A number of recent regulatory public statements and enforcement orders made in Guernsey by the Island’s regulator, the Guernsey Financial Services Commission (the GFSC), has reinforced Guernsey’s strong commitment to taking action against those directors and regulated entities that put at risk both the public interest and the reputation of Guernsey as a financial centre.  Whilst these public statements do not create new offences, they confirm the commitment of Guernsey to being a well-run but not over-regulated offshore financial services centre and to comply with its local and international obligations.

In summary, the GFSC’s public statements imposed financial penalties and prohibition orders on both individuals and entities.  These included regulatory conditions ensuring that certain persons be removed from Guernsey regulated structures and independent directors be appointed.  The regulatory criteria of fitness and propriety were not satisfied and the required prudence, integrity and professional skills were also not complied with, thus creating breaches of the minimum criteria and standards that are required for all regulated entities and persons.

Board and corporate governance in Guernsey centre not only around the written laws, rules and regulations but also the various codes issued by regulatory authorities (including listing authorities) and the general concepts of common law which are treated as high persuasive authority by the Guernsey courts.  The overarching principle of directors having to comply with their fiduciary duties of acting in the best interest of the companies and treating all shareholders equally and fairly shows that corporate governance is all about the behaviour of directors.

The recent public statements issued by the GFSC seem to have had common themes running throughout, which should not only be re-stated as the obvious but as reflections of the GFSC’s commitment to upholding the required standards. 

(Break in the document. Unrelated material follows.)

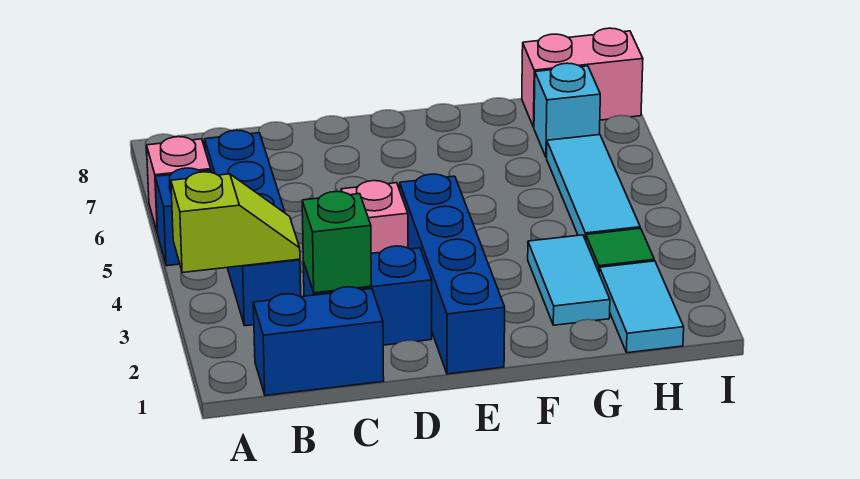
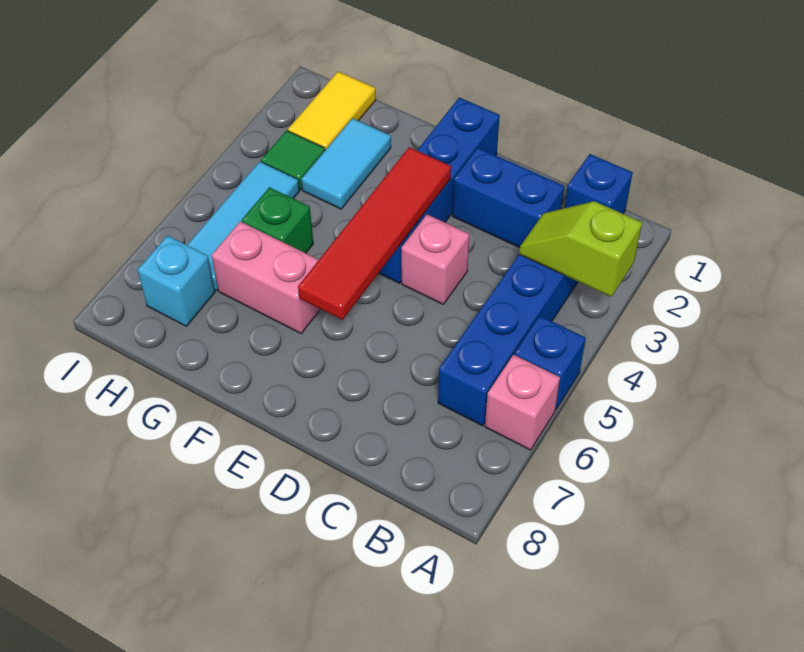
blue brick B1:C1 level 1 -> blue brick B1 level 1
green brick C2 level 2 -> green brick G5 level 1
none -> red tile E3:E6 level 2
cyan tile H1:H2 level 1 -> yellow tile H1:H2 level 1
pink brick H8:I8 level 1 -> pink brick F6:G6 level 1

Whilst these cases are rare exceptions and do not represent the general trend of good governance maintained by most Guernsey boards and their service providers, the common themes that occurred in these cases were:

  • Boards and/or directors lacked competence, independence, judgement and diligence in the overall running of the businesses, including a complete reliance on and obedience to unchallenged directions from clients, a lack of oversight of activities delegated to third-parties (including managers), a lack of considered board decision making processes with no active involvement in deliberations, a lack of understanding of the businesses or the underlying assets or activities of the companies and the failure to maintain proper records (being minutes, decisions or agreements) relevant to the day-to-day running of the entities;
  • A lack of communication, consultation or reporting to the GFSC, a failure to be open and co-operative with the GFSC and the making of false or reckless claims to the GFSC, with no remedial actions undertaken after initial findings or concerns raised by the GFSC; and
  • A failure in service providers to understand risk profiles, managing conflicts and having adequate systems, processes, procedures and training on anti-money laundering requirements (including monitoring and updates) and anti-bribery and corruption procedures.

Whilst such public statements would be obvious and not surprising to most, if not all of us, they are a stark reminder that notwithstanding time pressures and work commitments, the basic principles of good and appropriate (and regular) governance, compliance and requirements should never be ignored by directors or their Guernsey service providers whilst discharging their management or oversight roles and duties.